Most mitochondrial proteins are synthesized in the cytosol, so they reach their final destination courtesy of the TOM complex (translocase of the outer mitochondrial membrane) and one of two TIM complexes (translocases of the inner mitochondrial membrane). The TIM23 complex — which is the focus of two recent Cell papers, one from Nikolaus Pfanner's laboratory and one from Toshiya Endo's laboratory — translocates presequence-containing proteins across, or into, the inner mitochondrial membrane (IMM). And, until these recent papers, how these preproteins got from the TOM complex to the TIM23 complex was a mystery.

Both groups began by identifying a new component of the TIM23 complex. Pfanner and colleagues isolated this complex from yeast mitochondria and used mass spectrometry to identify a new 50 kDa subunit. Endo and co-workers, on the other hand, identified the same subunit by characterizing a protein that they had previously shown could be crosslinked to a translocation intermediate.

The protein identified was called Tim50, and both groups showed that it is essential for the viability of yeast cells. They predicted that is has a single transmembrane domain and found that it is localized to the IMM, where it is positioned so that it exposes its large carboxy-terminal domain to the intermembrane space (IMS). This orientation contrasts with other components of the TIM23 complex, which are either mainly localized in the IMM (for example, Tim23, which forms the channel) or are situated on the matrix side of the IMM (for example, mtHsp70, which is the import motor).

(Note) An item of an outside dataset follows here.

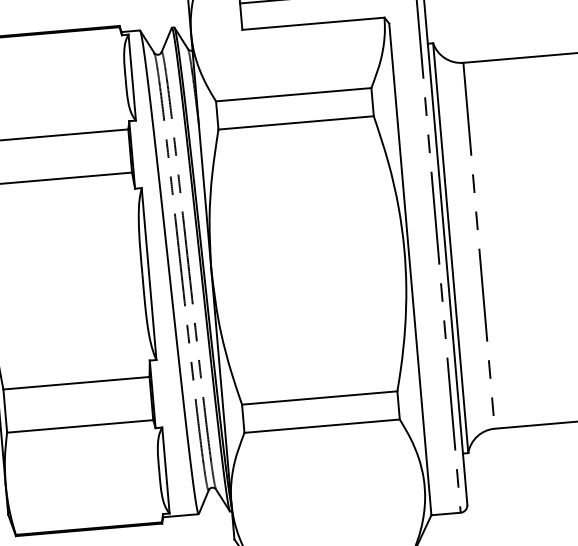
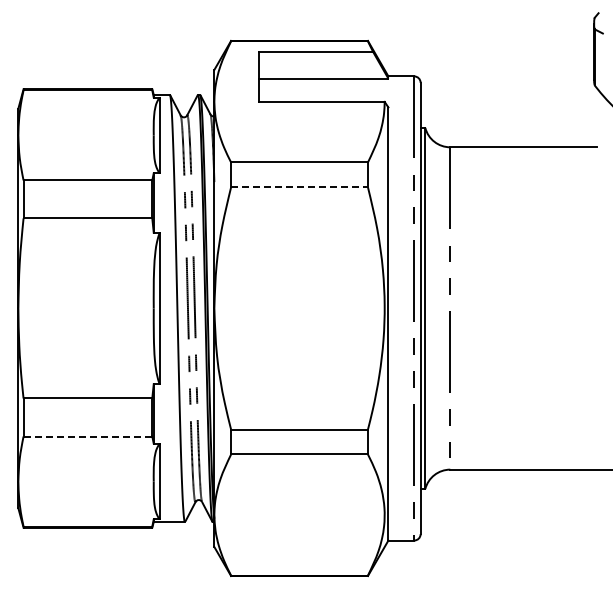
line: (297, 123) -> (300, 187), solid -> dashed
line: (79, 426) -> (87, 436), solid -> dashed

So, how does Tim50 associate with the TIM23 complex? Both groups found that Tim50 binds Tim23, and Endo and colleagues showed that this interaction is dynamic. Furthermore, both groups used yeast two-hybrid analyses to show that the IMS region of Tim50 interacts with residues 51–96 of Tim23. This fits well with what is known about Tim23, as these residues stretch across the IMS (the amino-terminal segment of Tim23 spans the outer mitochondrial membrane).

Tim50 was shown to be directly involved in mitochondrial protein import, as the authors of both studies found that anti-Tim50 antibodies can block the import of preproteins across the IMM. In addition, both groups found that Tim50 can be crosslinked to translocating preproteins, and that it can be purified with a TOM–TIM23–preprotein complex. Endo and colleagues also showed that, when translocation intermediates are inside the TOM channel, they can interact with Tim50 of the TIM23 complex, which indicates that Tim50 has a role in linking translocation through the TOM and TIM23 complexes.

Using galactose-inducible promoters to control the expression of Tim50, both groups found that selective depletion of Tim50 impaired the import of presequence-containing preproteins. However, Pfanner and colleagues also showed that Tim50 depletion only mildly affected the import of preproteins that contain a presequence and an inner-membrane sorting signal. This indicates that Tim50 is needed to import proteins with classical presequences, but that it is not essential to import presequence-containing proteins that also have a sorting signal.

Together, the studies of Pfanner and colleagues and Endo and co-workers have provided insights into how presequence-containing proteins cross the divide between the TOM and TIM23 complexes. The missing link was Tim50, which guides preproteins from the TOM complex across the IMS to Tim23 of the TIM23 complex.